Let $\tuple {x, y} \in S \times S$.

Let $\tuple {x, y} \in A^+$.

Then:

$\paren {A \cup \set {\tuple {x, y} } }^+ = A^+$

so:

$A \cup \set {\tuple {x, y} } \in \AA$


Let $\tuple {y, x} \in A^+$.

Then:

$\paren {A \cup \set {\tuple {y, x} } }^+ = A^+$

so:

$A \cup \set {\tuple {x, y}'} = A \cup \set {\tuple {y, x} } \in \AA$


Otherwise, $x$ and $y$ are non-comparable by $A^+$.

So by Strict Ordering can be Expanded to Compare Additional Pair:

$A \cup \set {\tuple {x, y} } \in \AA$

Thus it has been shown that for each $A \in \AA$ and each $\tuple {x, y} \in S$, either:

$A \cup \set {\tuple {x, y} } \in \AA$

or:

$A \cup \set {\tuple {x, y}'} \in \AA$

$\Box$


Let $A \subseteq S \times S$.

Let $A \in \AA$.

Let $F$ be a finite subset of $A$.

Since $A^+$ is a strict ordering, it is asymmetric.

Since Transitive Closure is Closure Operator, $F^+ \subseteq A^+$.

So $F^+$ is also asymmetric.

Since $F^+$ is also transitive, it is a strict ordering.

So $F \in \AA$.


Suppose instead that each finite subset of $A$ is in $\AA$.

We must show that $A^+$ is antireflexive.

Aiming for a contradiction, suppose that for some $x \in S$, $\tuple {x, x} \in A^+$.

Then by the definition of transitive closure, there are elements $y_0, \dots, y_n$ such that $x = y_0 = y_n$ and:

$\tuple {y_0, y_1}, \tuple {y_1, y_2}, \dotsc, \tuple {y_{n - 1}, y_n} \in A$

Let $F = \set {\tuple {y_0, y_1}, \tuple {y_1, y_2}, \dotsc, \tuple {y_{n - 1}, y_n} }$.

Then $F$ is a finite subset of $A$.

But $\tuple {x, x} \in F^+$, contradicting the fact that $F \in \AA$.

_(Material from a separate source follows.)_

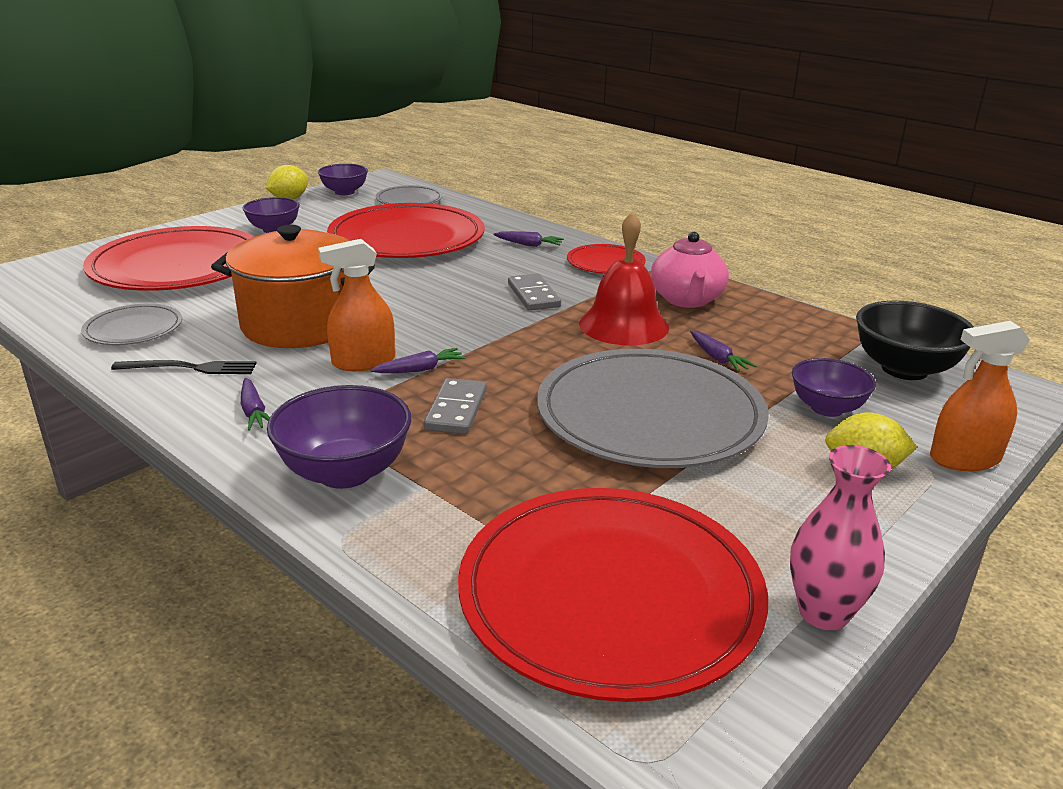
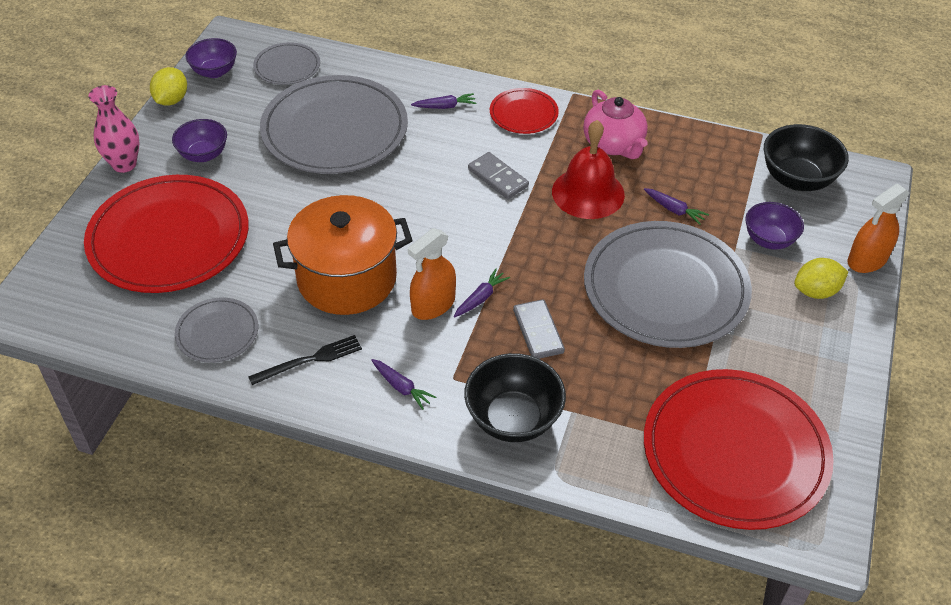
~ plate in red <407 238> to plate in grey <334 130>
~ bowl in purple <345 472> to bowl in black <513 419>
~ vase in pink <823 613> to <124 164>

Thus we see that $A^+$ is antireflexive, and thus a strict ordering of $S$.

Therefore, $\AA$ has finite character.

$\Box$


Note that ${\prec} = {\prec^+}$, so ${\prec} \in \AA$.

By the Restricted Tukey's Theorem (Strong Form), there exists an $R \in \AA$ such that:

${\prec} \subseteq R$
For each $\tuple {m, n} \in S \times S$, either $\tuple {m, n} \in R$ or $\tuple {n, m} = \tuple {m, n}' \in R$.

Then:

$R^+$ is a strict total ordering of $S$.
$\forall a, b \in S: a \prec b \implies a < b$

$\blacksquare$


Boolean Prime Ideal Theorem

This proof depends on the Boolean Prime Ideal Theorem (BPI), by way of Restricted Tukey's Theorem.

Although not as strong as the Axiom of Choice, the BPI is similarly independent of the Zermelo-Fraenkel axioms.

As such, mathematicians are generally convinced of its truth and believe that it should be generally accepted.